**TASK:**
Your answer should be the exact lines of the data below from the one containing "line: (501, 450)" through the one containing "circle: (1278, 698) -> (984, 538), size x0.6"; please include nothing else.

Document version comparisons
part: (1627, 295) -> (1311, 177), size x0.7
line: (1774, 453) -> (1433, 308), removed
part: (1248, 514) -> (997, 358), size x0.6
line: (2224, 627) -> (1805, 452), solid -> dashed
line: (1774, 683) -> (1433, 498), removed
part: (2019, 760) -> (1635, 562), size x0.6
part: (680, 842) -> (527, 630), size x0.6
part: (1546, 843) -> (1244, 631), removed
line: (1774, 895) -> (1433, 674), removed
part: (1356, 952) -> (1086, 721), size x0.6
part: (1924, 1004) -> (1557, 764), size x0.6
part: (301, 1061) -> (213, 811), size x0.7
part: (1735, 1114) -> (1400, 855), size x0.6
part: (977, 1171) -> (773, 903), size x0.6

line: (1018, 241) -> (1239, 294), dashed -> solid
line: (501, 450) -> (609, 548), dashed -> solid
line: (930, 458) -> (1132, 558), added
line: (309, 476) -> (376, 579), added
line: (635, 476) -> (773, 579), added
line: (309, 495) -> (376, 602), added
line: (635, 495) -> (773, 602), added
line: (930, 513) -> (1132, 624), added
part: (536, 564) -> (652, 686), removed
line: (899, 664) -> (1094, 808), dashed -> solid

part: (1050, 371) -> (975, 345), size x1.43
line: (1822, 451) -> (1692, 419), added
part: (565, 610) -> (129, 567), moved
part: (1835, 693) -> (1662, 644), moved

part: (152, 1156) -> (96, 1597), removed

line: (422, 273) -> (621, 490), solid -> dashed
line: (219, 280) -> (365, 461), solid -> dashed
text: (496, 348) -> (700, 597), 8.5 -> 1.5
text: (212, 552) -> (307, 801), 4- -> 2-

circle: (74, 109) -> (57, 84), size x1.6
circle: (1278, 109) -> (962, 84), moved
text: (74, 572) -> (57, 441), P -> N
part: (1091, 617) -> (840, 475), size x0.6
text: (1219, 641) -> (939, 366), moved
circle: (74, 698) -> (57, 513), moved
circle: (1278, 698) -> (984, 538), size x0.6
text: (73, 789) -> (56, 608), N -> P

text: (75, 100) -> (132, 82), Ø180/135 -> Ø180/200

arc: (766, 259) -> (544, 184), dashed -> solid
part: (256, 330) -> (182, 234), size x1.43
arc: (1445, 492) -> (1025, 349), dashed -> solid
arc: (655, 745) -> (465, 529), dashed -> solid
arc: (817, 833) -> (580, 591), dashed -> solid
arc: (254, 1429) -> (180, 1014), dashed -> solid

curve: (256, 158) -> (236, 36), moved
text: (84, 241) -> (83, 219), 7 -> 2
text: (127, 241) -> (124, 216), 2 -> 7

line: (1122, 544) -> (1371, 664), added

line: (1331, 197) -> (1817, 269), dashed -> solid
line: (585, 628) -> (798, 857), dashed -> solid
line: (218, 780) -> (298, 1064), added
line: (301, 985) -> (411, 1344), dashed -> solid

**EXERCISE RESPONSE:**
line: (501, 450) -> (609, 548), dashed -> solid
line: (930, 458) -> (1132, 558), added
line: (309, 476) -> (376, 579), added
line: (635, 476) -> (773, 579), added
line: (309, 495) -> (376, 602), added
line: (635, 495) -> (773, 602), added
line: (930, 513) -> (1132, 624), added
part: (536, 564) -> (652, 686), removed
line: (899, 664) -> (1094, 808), dashed -> solid

part: (1050, 371) -> (975, 345), size x1.43
line: (1822, 451) -> (1692, 419), added
part: (565, 610) -> (129, 567), moved
part: (1835, 693) -> (1662, 644), moved

part: (152, 1156) -> (96, 1597), removed

line: (422, 273) -> (621, 490), solid -> dashed
line: (219, 280) -> (365, 461), solid -> dashed
text: (496, 348) -> (700, 597), 8.5 -> 1.5
text: (212, 552) -> (307, 801), 4- -> 2-

circle: (74, 109) -> (57, 84), size x1.6
circle: (1278, 109) -> (962, 84), moved
text: (74, 572) -> (57, 441), P -> N
part: (1091, 617) -> (840, 475), size x0.6
text: (1219, 641) -> (939, 366), moved
circle: (74, 698) -> (57, 513), moved
circle: (1278, 698) -> (984, 538), size x0.6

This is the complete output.